Right to an accounting. You or your representative have the right to request an accounting of disclosures of your health information made by Bluegrass Care Navigators℠ for certain reasons, including reasons related to public purposes authorized by law and certain research. The request for an accounting must be made in writing to the Director of Information Systems/Privacy Officer at (859) 276-5344. The request should specify the time period for the accounting starting on or after April 14, 2003. Accounting requests may not be made for periods of time in excess of six (6) years. Bluegrass Care Navigators℠ would provide the first accounting you request during any 12-month period without charge. Subsequent accounting requests may be subject to a reasonable cost-based fee.

Right to a paper copy of this notice. You or your representative have a right to a separate paper copy of this Notice at any time, even if you or your representative have received this Notice previously. To obtain a separate paper copy, please contact the Director of Information Systems/Privacy Officer at (859) 276-5344. The patient or patient’s representative may also obtain a copy of the current version of this Notice of Privacy Practices at its website, www.bgcarenav.org.

DUTIES OF BLUEGRASS CARE NAVIGATORS

Bluegrass Care Navigators℠ is required by law to maintain the privacy of your health information and to provide to you and your representative this Notice of its duties and privacy practices. Bluegrass Care Navigators℠ is required to abide by the terms of this Notice but reserves the right to revise the Notice from time to time. Bluegrass Care Navigators℠ reserves the right to change the terms of its Notice and to make the new Notice provisions effective for all health information that it maintains. If Bluegrass Care Navigators℠ makes a policy altering changes to its Notice, Bluegrass Care Navigators℠ will provide a copy of the revised Notice to you or your appointed representative. You or your personal representative have the right to express complaints to Bluegrass Care Navigators℠ and to the Secretary of DHHS if you or your representative believe that your privacy rights have been violated. Any complaints to Bluegrass Care Navigators℠ should be made in writing to the Director of Information Systems/Privacy Officer at (859) 276-5344. Bluegrass Care Navigators℠ encourages you to express any concerns you may have regarding the privacy of your information. You will not be retaliated against in any way for filing a complaint.

CONTACT PERSON

Bluegrass Care Navigators℠ has designated the Director of Information Systems/Privacy Officer as its contact person for all issues regarding patient privacy and your rights under the Federal privacy standards. You may contact this person at 2312 Alexandria Dr., Lexington, KY 40504; (859) 276-5344.

EFFECTIVE DATE

This Notice is effective April 14, 2003.

IF YOU HAVE ANY QUESTIONS REGARDING THIS NOTICE, PLEASE CONTACT: Director of Information Systems/Privacy Officer; 2312 Alexandria Dr., Lexington, KY 40504; (859) 276-5344.

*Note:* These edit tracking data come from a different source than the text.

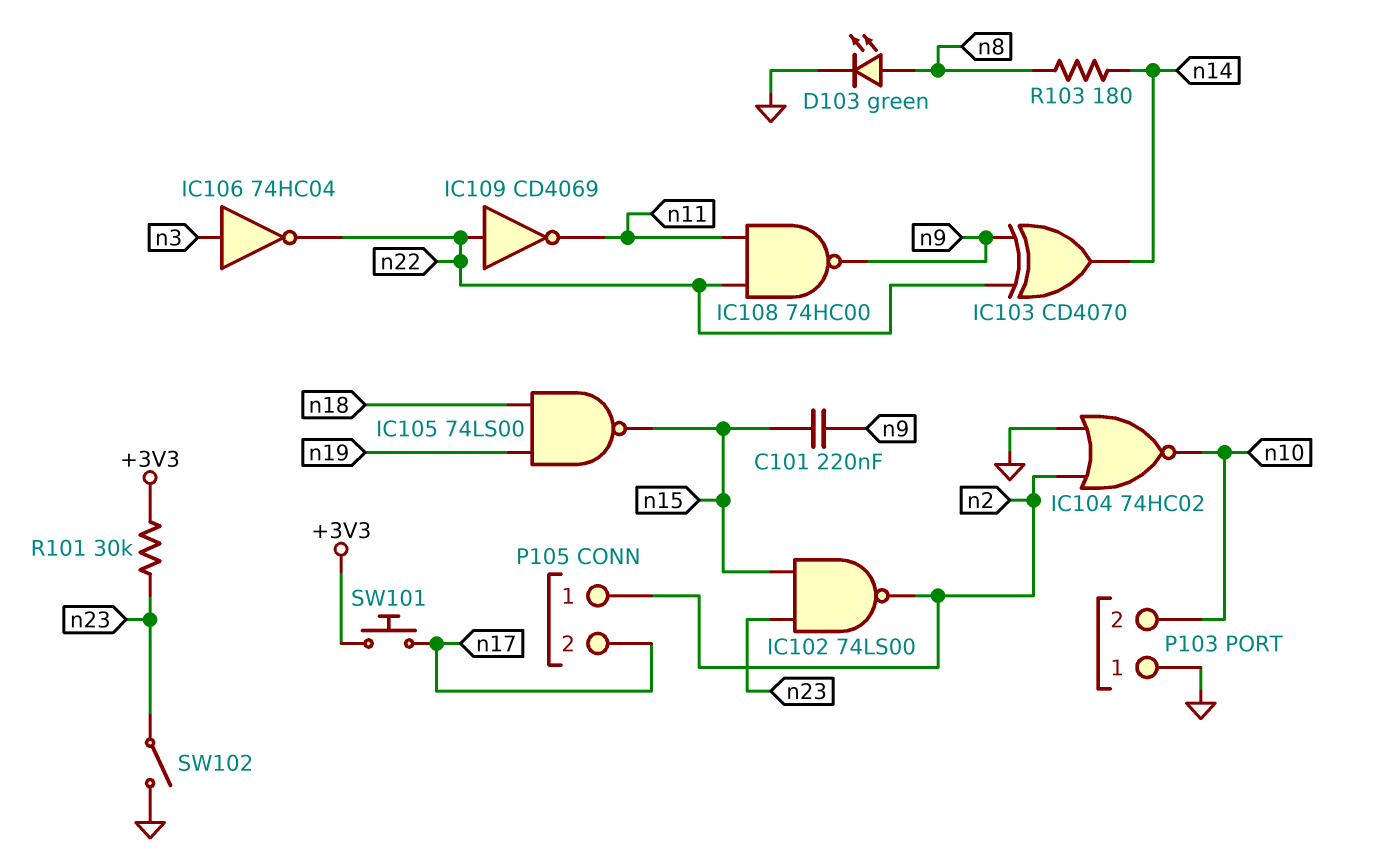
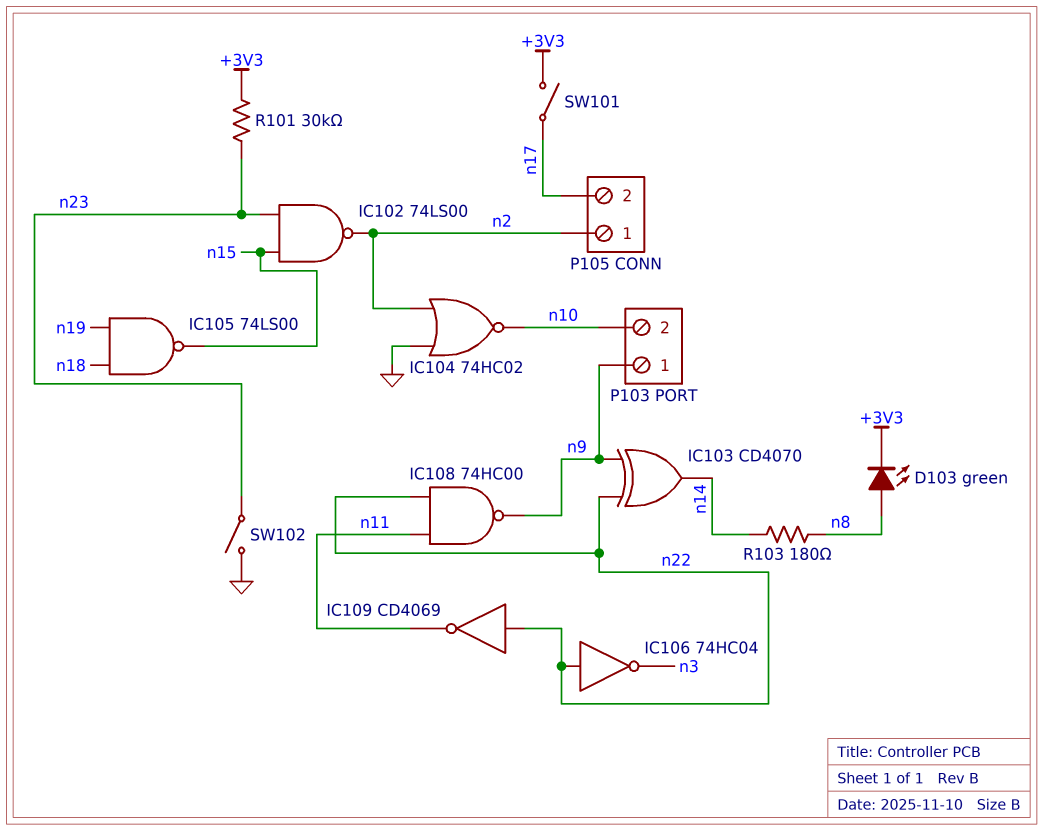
C101: 220nF (n9, n15) -> none
D103: LED green (A n8, K GND) -> LED green (A n8, K +3V3)
IC106: NOT 74HC04 (in n3, out n22) -> NOT 74HC04 (in n22, out n3)
P103 pin 1: GND -> n9
SW101: button (+3V3, n17) -> switch (+3V3, n17)

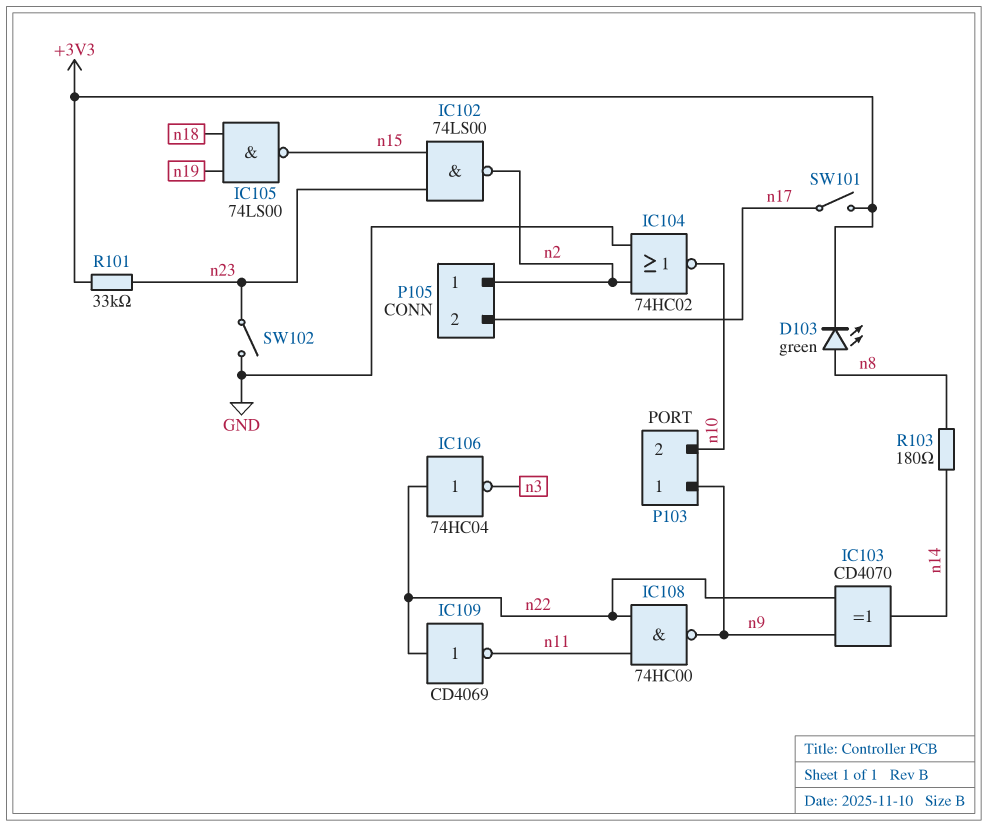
R101: 30k (+3V3, n23) -> 33k (+3V3, n23)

HOW DO I FILE A COMPLAINT?

If you think we have not protected your privacy and wish to complain to Bluegrass Care Navigators℠, send your complaint in writing to:

Director of Information Systems/Privacy Officer
2312 Alexandria Drive
Lexington, KY 40504

You may also complain to the Federal Government by writing to:

Office of Civil Rights
US Department of Health and Human Services
200 Independence Avenue, SW
Room 509F, HHH Building
Washington, DC 20201

WHAT WILL HAPPEN TO ME IF I FILE A COMPLAINT?

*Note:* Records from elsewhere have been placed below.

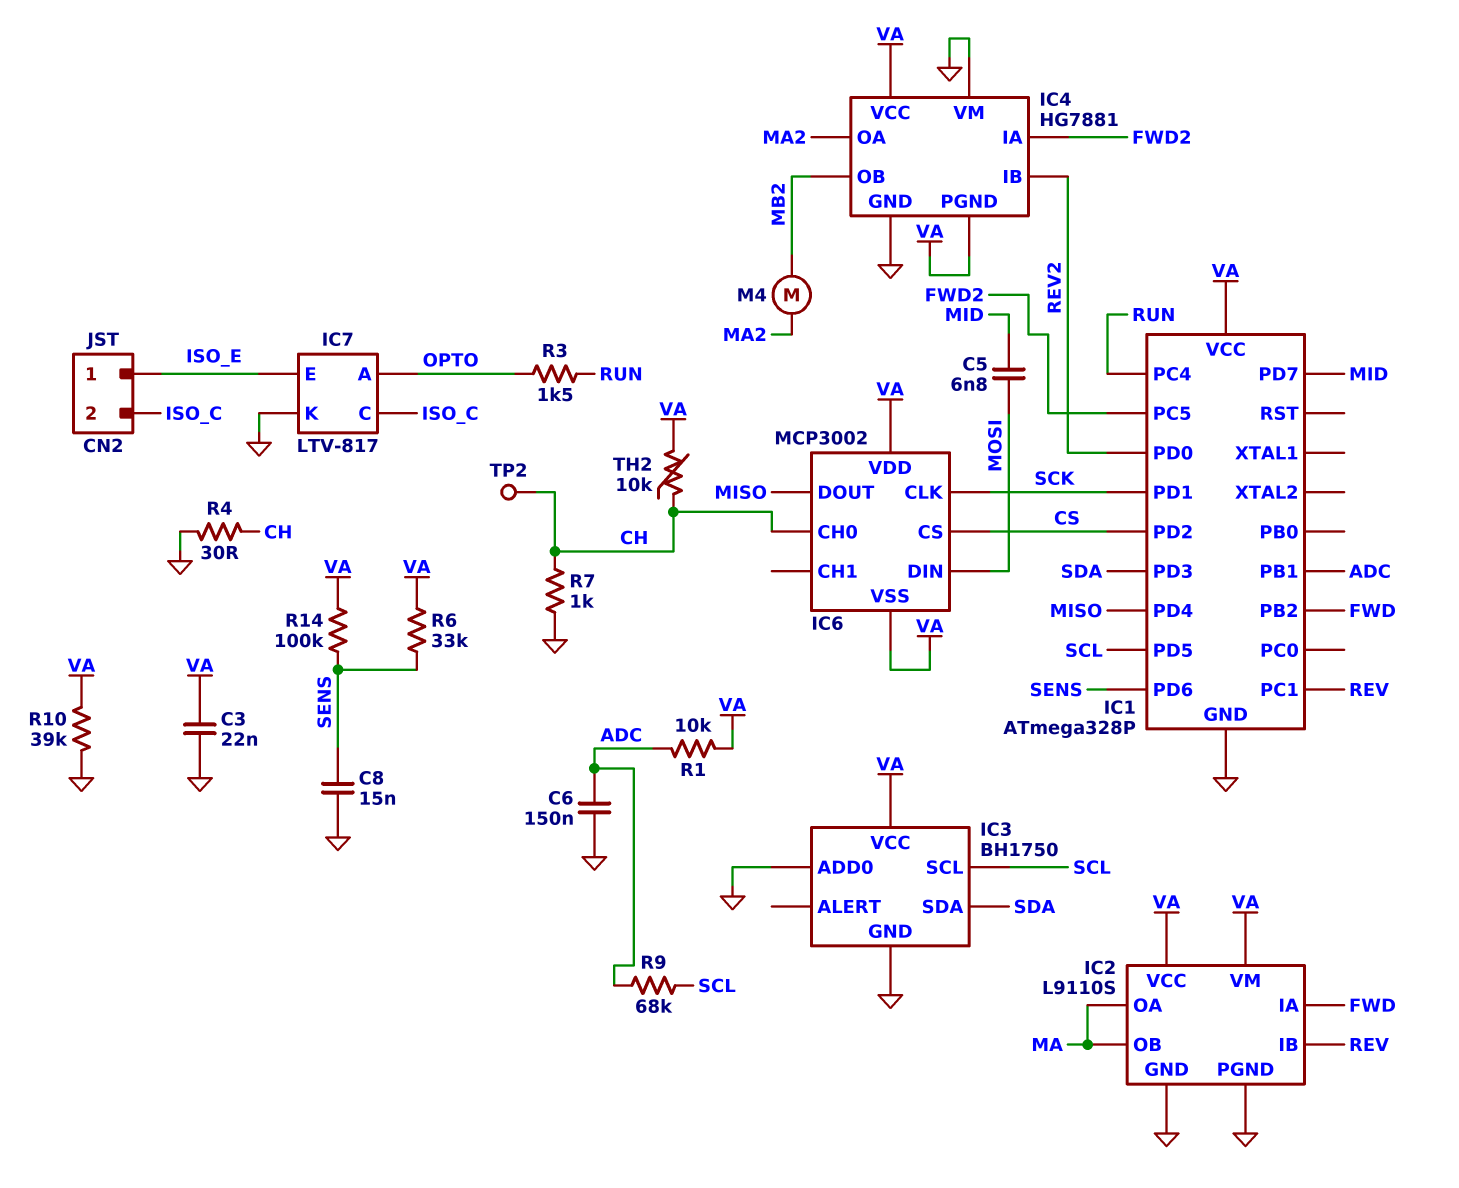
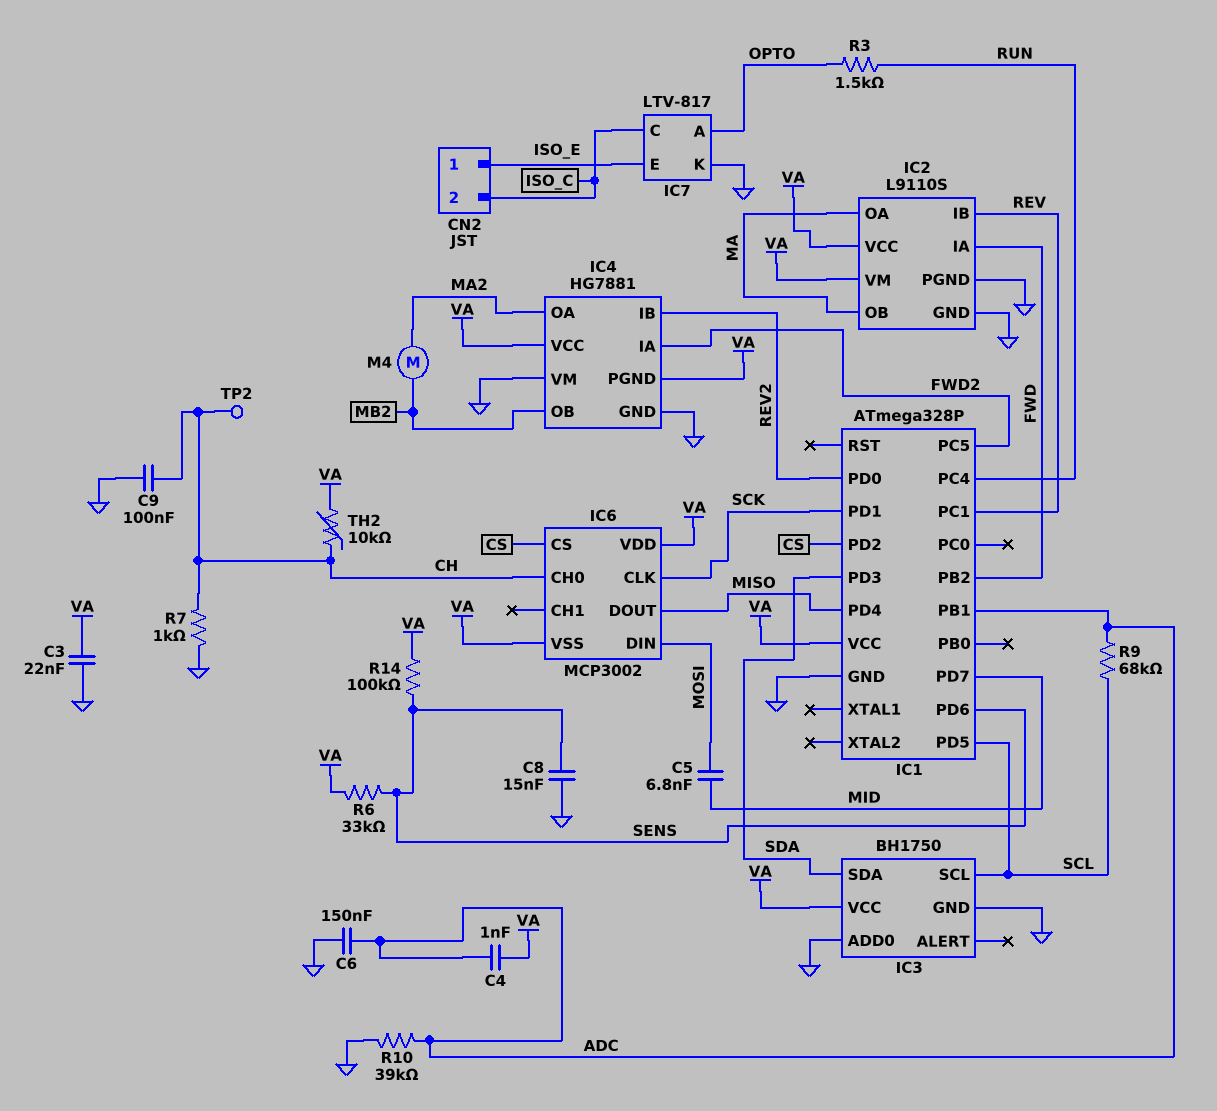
C4: none -> 1nF (ADC, VA)
C9: none -> 100nF (CH, GND)
R1: 10k (ADC, VA) -> none
R4: 30 (CH, GND) -> none
R10: 39k (GND, VA) -> 39k (ADC, GND)

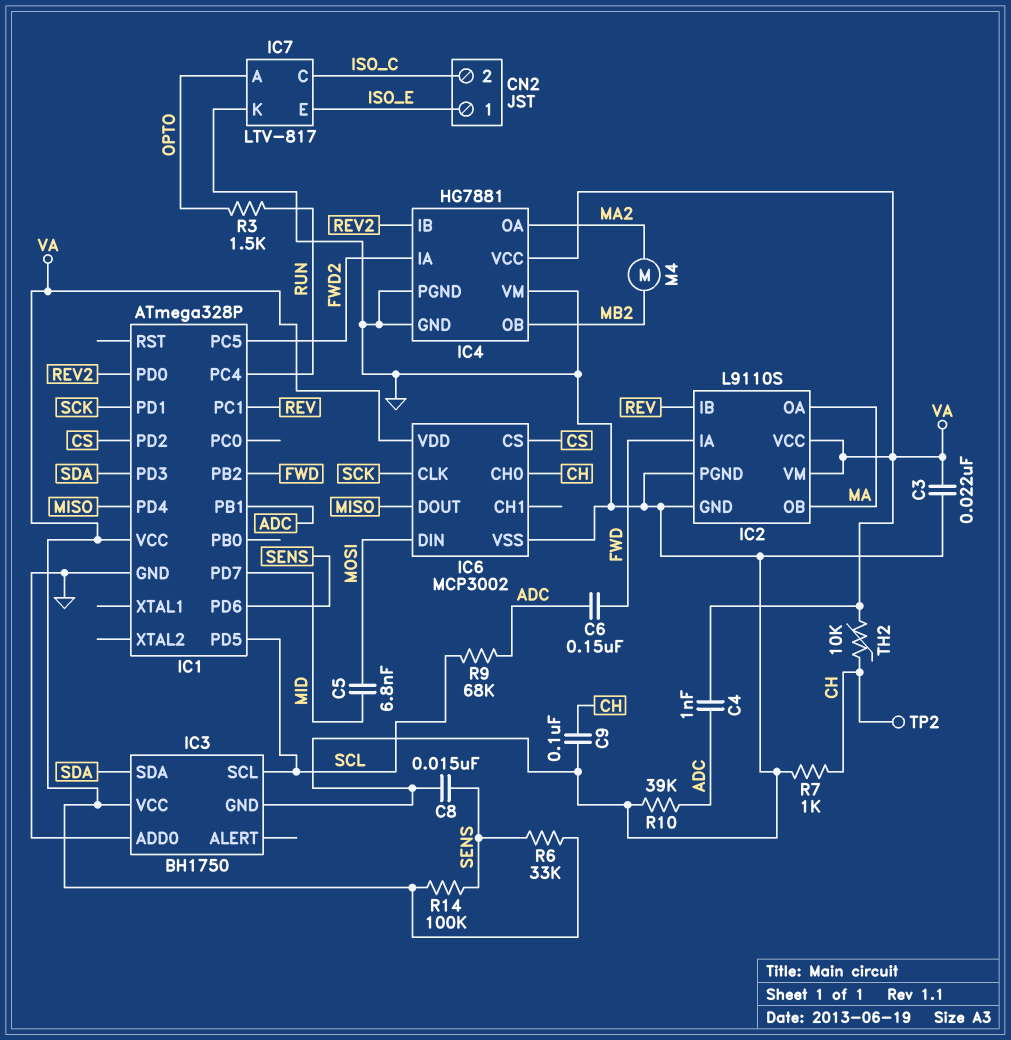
C6: 150nF (ADC, GND) -> 150nF (ADC, FWD)
IC4 pin PGND: VA -> GND
IC6 pin VSS: VA -> GND

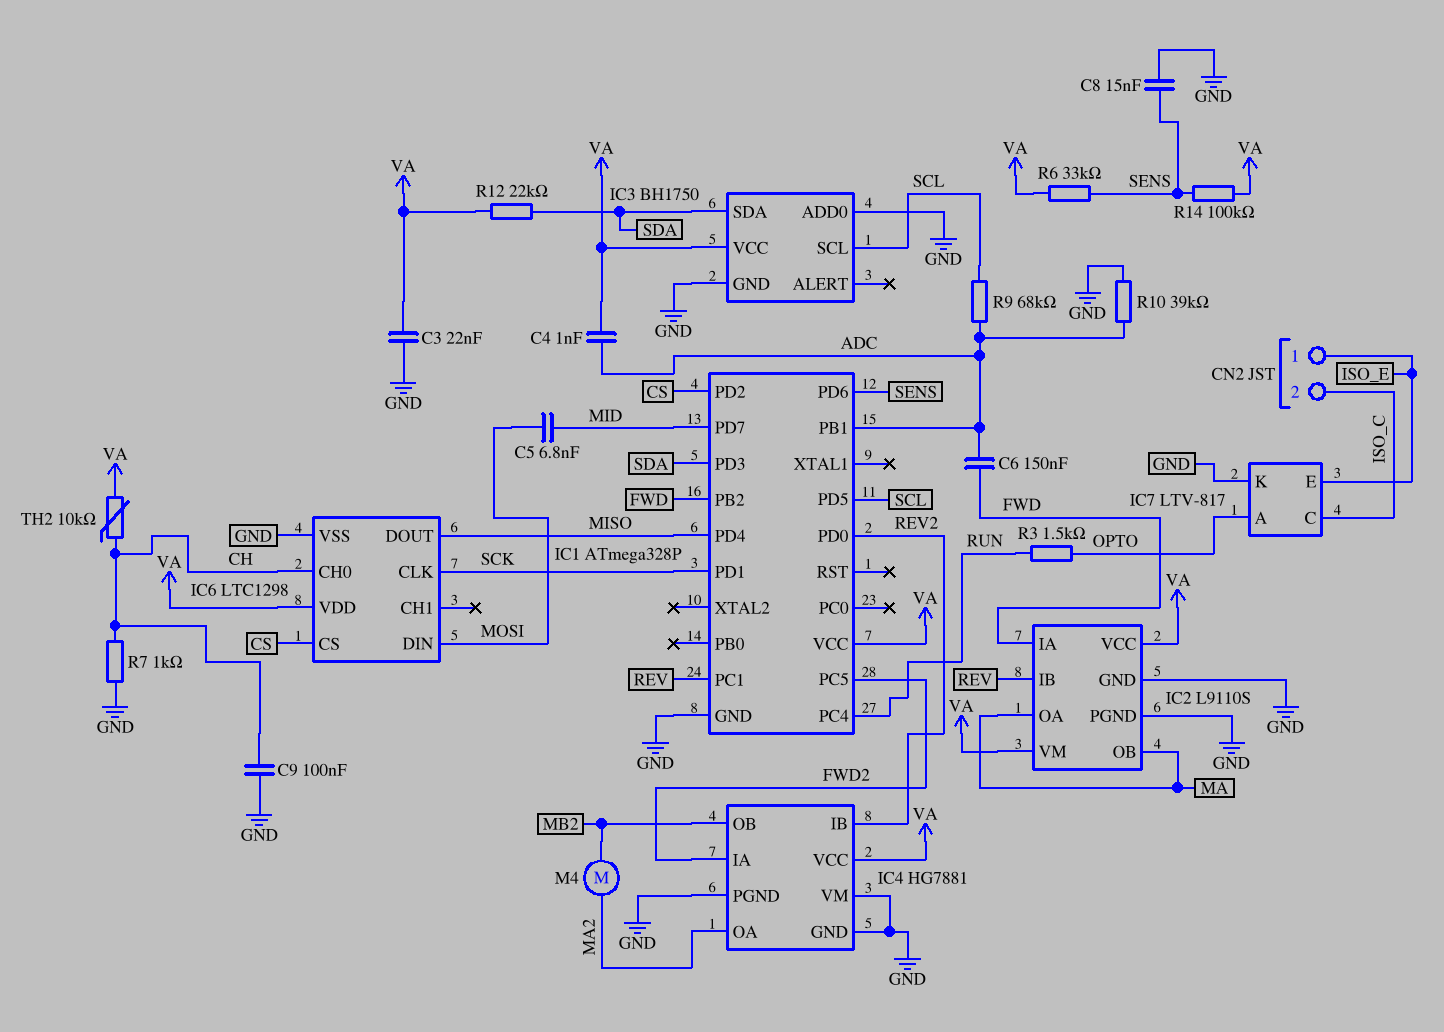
IC6: MCP3002 -> LTC1298
R12: none -> 22k (SDA, VA)
TP2: test point (CH) -> none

Absolutely nothing. It is against the law for Bluegrass Care Navigators℠ to take any retaliatory or other negative action against you if you file a complaint.

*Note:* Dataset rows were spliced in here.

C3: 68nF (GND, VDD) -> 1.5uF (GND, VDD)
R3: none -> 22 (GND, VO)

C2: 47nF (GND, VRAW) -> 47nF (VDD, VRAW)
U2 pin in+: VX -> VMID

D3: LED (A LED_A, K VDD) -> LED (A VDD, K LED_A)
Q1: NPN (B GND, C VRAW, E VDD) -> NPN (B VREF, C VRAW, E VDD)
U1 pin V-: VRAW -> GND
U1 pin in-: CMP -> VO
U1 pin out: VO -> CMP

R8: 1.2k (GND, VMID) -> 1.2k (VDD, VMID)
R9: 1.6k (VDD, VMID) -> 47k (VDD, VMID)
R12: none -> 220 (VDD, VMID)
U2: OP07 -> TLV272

Bluegrass Care Navigators℠ is required to abide by the terms of this notice; however, we reserve the right to change it. We reserve the right to make the revised notice effective for information we already have about you, as well as future information we receive. All notices will have the effective date on them. A current copy of this notice will be posted in all locations operated by Bluegrass Care Navigators℠, on the website, www.bgcarenav.org, and can be sent to you upon request. You will be offered a copy of this notice each time you initiate services.